Being able to evaluate the influence and reach of a blog is an important skill for a communications professional. It is beneficial to know the possible affect of a blog publishing a mention about a brand, sharing a promotion or how many people can legitimately be reached through advertising on that blog.
Evaluating a blog can be broken down to three primary areas:
- Traffic/Reach
- Community Culture
- Content
Traffic/ReachThe traffic and potential reach for a blog centers around metrics of unique visitors, visits and page views. Some blogs make this very easy by coding in a public site meter of some sort. Gathering metrics for blogs that don’t have this is a little bit more difficult, but there are tools than can give a fairly accurate estimate.

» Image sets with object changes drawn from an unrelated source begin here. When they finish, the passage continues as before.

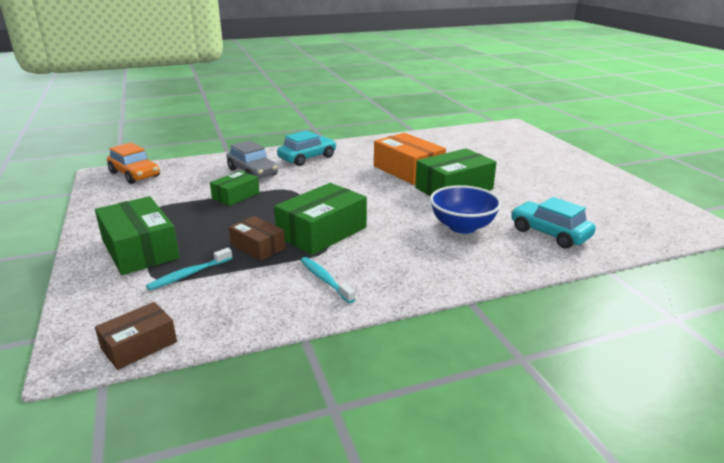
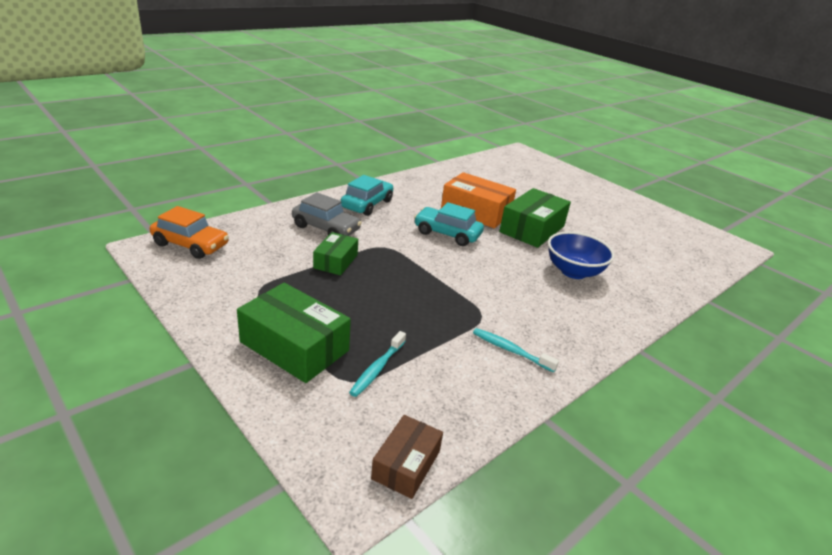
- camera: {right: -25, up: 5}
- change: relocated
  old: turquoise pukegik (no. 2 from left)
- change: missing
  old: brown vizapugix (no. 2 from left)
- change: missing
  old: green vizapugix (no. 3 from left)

Site meter or stat counter icons on a blog will usually be in a side bar or bottom task bar and will look like this:
They offer all the cursory information needed, as well as the ability to dive deeper into who is visiting the blog. Site meter allows for analysis of visitors by:
- geographic location
- specific IP address
- referring URLs
- entry pages
- out-clicks
If a blog doesn’t have a site meter of some kind, universal tracking tools will need to be employed to estimate traffic and reach:
Alexa Ranking:
The Alexa Ranking is derived from the millions upon millions of people using a toolbar with an Alexa component. Alexa tracks which sites these people visit and produces a ranking of all websites. This is one of the only universal ranking systems for sites. It is important to note that the lower the Alexa ranking the better. #1 would be the absolute best Alexa ranking.
Compete:
Compete uses a panel of over 2 million people across the United States. They combine internet activity and survey responses from the population used in their data. The population is comprised of a cross-section of Americans that represent the greatest variety of people possible. Compete uses this group to estimate site traffic using methodology that normalizes for lurking variables. Most sites, but not all register with Compete. If a site doesn’t register it simply means that it is not statistically relevant enough and therefore probably doesn’t generate a significant amount of traffic.
You can measure domains without creating an account, but in order to measure subdomains like xxxxx.blogspot.com, you will have to create a user name and password. Compete provides metrics for unique visitors, visits, an overall ranking and a graph that charts visitors by month.
Community Culture
Engagement numbers are integral to understanding community culture. In most industries, it is these numbers that are the true indicators of the power of a blog to influence its readers. Tools like Post Rank can show the number of engagement points for a site, including number of comments, number of times a link is shared on a social bookmarking site and link sharing on Twitter. This is a great tool to demonstrate the engagement on a blog’s community, but not all blogs register.
If the blog you are interested in measuring doesn’t register with Post Rank, you will have to collect this information manually. It is easy to gain an understanding of the average number of comments per post by averaging the number of comments per post for the last 10-20 posts, but be sure to look at the comment section to weed out comments by the blogger. In many cases you will find the blogger is actually the most active commenter and including their comments will skew the engagement numbers.
You can search a domain name or subdomain name within each social bookmarking site’s search box. The most pertinent social bookmarking sites include:
Content
Evaluating content is completely subjective. You will need to review the content based on your own criteria and goals. It is important to align yourself with blogs that publish content you would be willing to share and direct people towards, since you will likely link share with them on a semi-regular basis.